Their days are blurs of decisions, quick meetings, hurried hallway exchanges and even more hurried text and e-mail messages, often created while they are present but not engaged in the event or conversation of the moment.
These transactional leaders define victory in the form of quantity, not quality. They take pride in keeping things moving and they truly believe they are helping others navigate through their own busy days.
There are undoubtedly environments and situations where transactional leadership is essential. For example, the operating room, fighting a fire and the battlefield are all settings where this type of leadership can mean the difference between life and death. However, even in these extreme cases, people have typically worked and succeeded and failed and learned together, and there are deep bonds that enable a second-to-second type of environment to work effectively.
Transactional Leadership is Costly:
The cost of leading from a purely transactional approach is the loss of ability to engage and truly understand people, situations and complex problems. There’s no depth to the exchanges, and relationships are superficial at best
Transactional leaders exhaust and frustrate their employees, engendering animosity or at least an overarching sense of malaise in the workplace. Many front-line and first-time leaders fall into this convenient style-trap simply because they don’t know any better.
If improving performance, fostering a culture of learning and innovation and developing the confidence to tackle the tough topics are all important for your firm, it’s time to engage more and transact less.
5 Ideas for Improving Your Engagement Effectiveness:
1. Stop and focus. While it may seem unnatural, you need to force yourself to stop what you are doing and focus all of your energy and attention on the individual(s) in front of you. One former transactional manager described the process of literally having to take a second or two to clear her mind, orient herself in the present and focus exclusively on the current situation. She found it particularly helpful to make certain that any of her electronic distractions were on silent and upside down, or better yet, out of site.
2. Ask clarifying questions & teach, don’t tell. Instead of jumping to solutions, force yourself to ask questions to understand the broader context of the issue at hand. While it might be easy for you to offer a solution after a few minutes of discussion, you are better served to help people arrive at a conclusion. Leaders that engage understand the importance of this approach as a teaching tool.
3. Take time to follow-up. The issue exchange is not the end of transaction, but the beginning of a long-term relationship. Reach out to someone that offered good ideas or showed initiative and say thanks and offer encouragement.
4. Recognize the great battles raging inside of everyone. With thanks to Tom Peters for reminding us all of this, remember that everyone (and this means you too!) has a great battle raging inside. This may be personal, professional or spiritual, but it is a mostly silent battle that is THE priority of the individual in front of you. Look for signs, provide relief if you sense that is needed or just quietly respect the battle in the professional and courteous manner that you deal with the individual.

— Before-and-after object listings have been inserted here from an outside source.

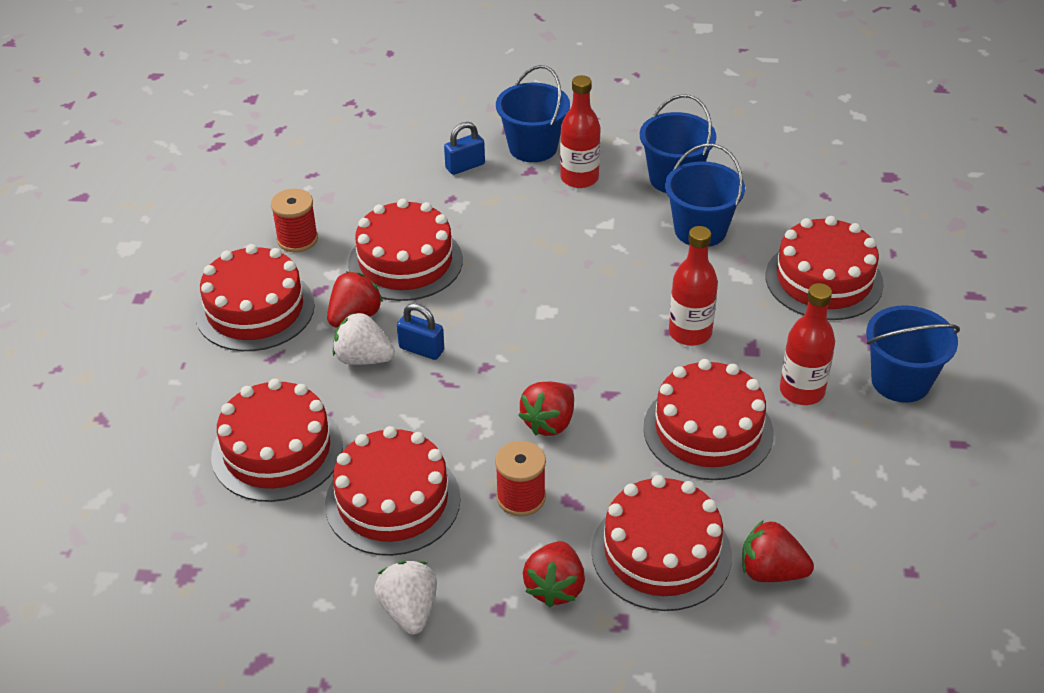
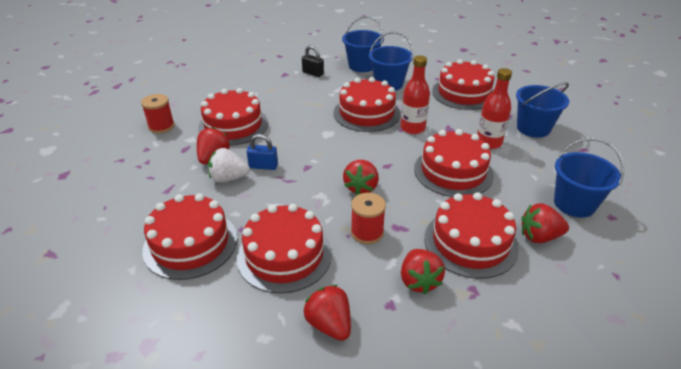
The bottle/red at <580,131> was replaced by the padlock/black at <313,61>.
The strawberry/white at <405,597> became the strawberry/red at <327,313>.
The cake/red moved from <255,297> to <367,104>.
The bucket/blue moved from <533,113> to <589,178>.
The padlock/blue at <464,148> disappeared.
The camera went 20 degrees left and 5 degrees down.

5. Change your definition of leadership success. Instead of focusing on valuing your ability to make snap decisions as fast as issues are presented, it’s time to completely rethink your definition of success. True success as a leader occurs over time in the form of professional development for others, great and sustained results for the organization, innovation, and building an environment where people thrive.
The Bottom-Line for Now:
There are always opportunities for you to improve your effectiveness at engaging with your team members and colleagues. While you may sense that you are slowing down, sometimes, you need to slow down to allow everyone else to speed up.
Quit transacting and start engaging!